1. An anti-carbon deposition fuel injection device, comprising:

a fuel injection mechanism and an oxidant injection mechanism;

the fuel injection mechanism comprises an oil pipe and a fuel nozzle assembly;

the spraying section extends into the mixing channel, and a channel for circulating cooling fluid is arranged on the side wall of the spraying section;

the oxidant injection mechanism comprises a first oxidant pipe, a second oxidant pipe and an oxidant nozzle;

the first oxidant pipe is sleeved on the outer side of the oil pipe, the second oxidant pipe is sleeved on the outer side of the first oxidant pipe, and the first oxidant pipe and the second oxidant pipe form an oxidant pressure stabilizing chamber;

the oxidant nozzle is sleeved on the outer side of the oil pipe and is respectively butted with the first oxidant pipe and the second oxidant pipe, and one end of the oxidant nozzle is communicated with the oxidant pressure stabilizing chamber; the other end of the oxidant nozzle is communicated with the mixing channel;

the cooling fluid contains the oxidant, and the channels are in communication with the oxidant injection mechanism such that the cooling fluid flows to the mixing channel.

2. The anti-carbon deposition fuel injection device according to claim 1, characterized in that:

the fuel nozzle component comprises a plug, a rotational flow body and a fuel nozzle;

the fuel nozzle is coaxially arranged with and communicated with the oil pipe;

the plug and the rotational flow body are accommodated in the inner space of the fuel nozzle.

3. The soot prevention fuel injection apparatus as defined in claim 2, further comprising:

the oil head connecting body is coaxially arranged with the oil pipe;

one end of the oil head connecting body is connected with the oil pipe, and the other end of the oil head connecting body is connected with the fuel nozzle.

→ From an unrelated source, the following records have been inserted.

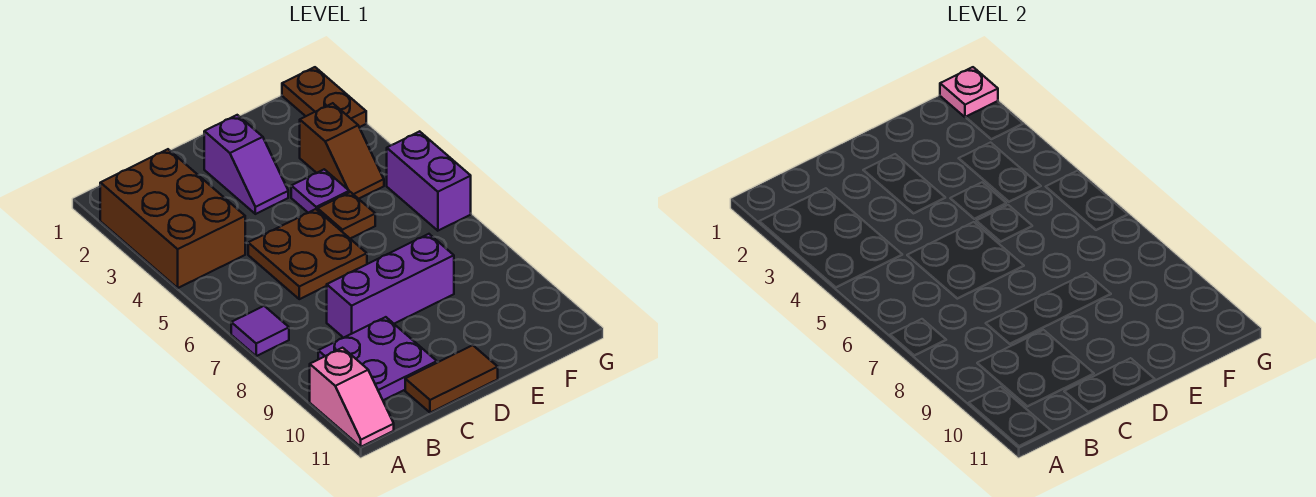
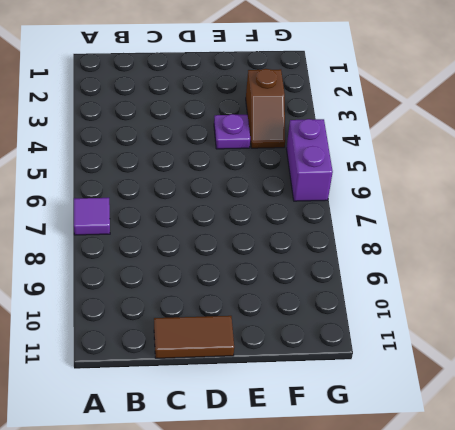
none -> brown brick A2:B4 level 1
none -> pink slope A10:A11 level 1 top 10
none -> purple plate B9:C10 level 1

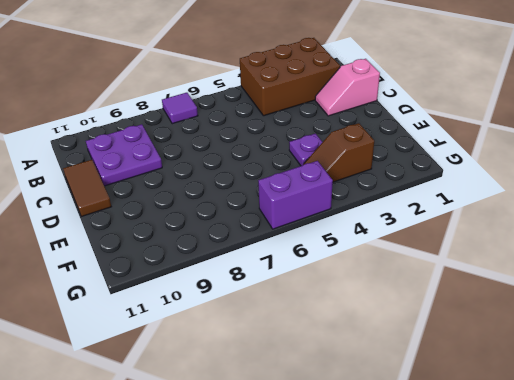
pink slope C1:C2 level 1 top 1 -> pink slope A10:A11 level 1 top 10
none -> brown plate C5:D6 level 1
none -> purple brick C8:E8 level 1
none -> purple slope D2:D3 level 1 top 2

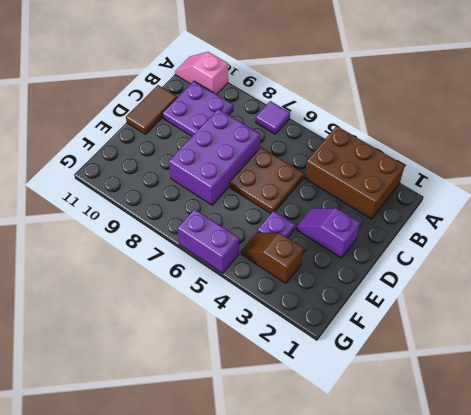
purple brick C7:E8 level 1 -> purple brick C8:E8 level 1
none -> brown plate E5 level 1
none -> brown plate G1:G2 level 1
none -> pink plate G1 level 2

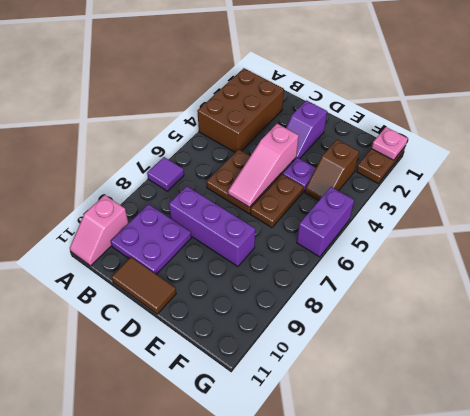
pink slope D4:D6 level 2 top 4 -> none
brown plate E5:E6 level 1 -> brown plate E5 level 1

4. The anti-carbon deposition fuel injection device according to claim 3, characterized in that:

the oil head connecting body is detachably connected with the fuel nozzle.

5. The anti-carbon deposition fuel injection device according to claim 1, characterized in that:

a concave-convex matching structure is arranged at the contact position of the oxidant nozzle and the first oxidant pipe; and/or the presence of a gas in the gas,

and a concave-convex matching structure is arranged at the contact position of the oxidant nozzle and the second oxidant pipe.

6. The anti-carbon deposition fuel injection device according to claim 1, characterized in that:

the outer side wall of the first oxidant pipe close to one side of the oil inlet section is protruded along the radial direction of the oil pipe to form a step surface;

and the end surface of one side of the second oxidant pipe, which is close to the oil inlet section, is abutted against the step surface.

7. The carbon deposition prevention fuel injection apparatus as recited in any one of claims 1 to 6, wherein:

the passage extends from the injection section to the oil intake section.

8. The carbon deposition prevention fuel injection apparatus as recited in any one of claims 1 to 6, wherein:

the channels are sequentially arranged at intervals along the radial direction of the oil pipe; and/or the presence of a gas in the gas,

the channel is a spiral channel wound on the side wall of the oil pipe.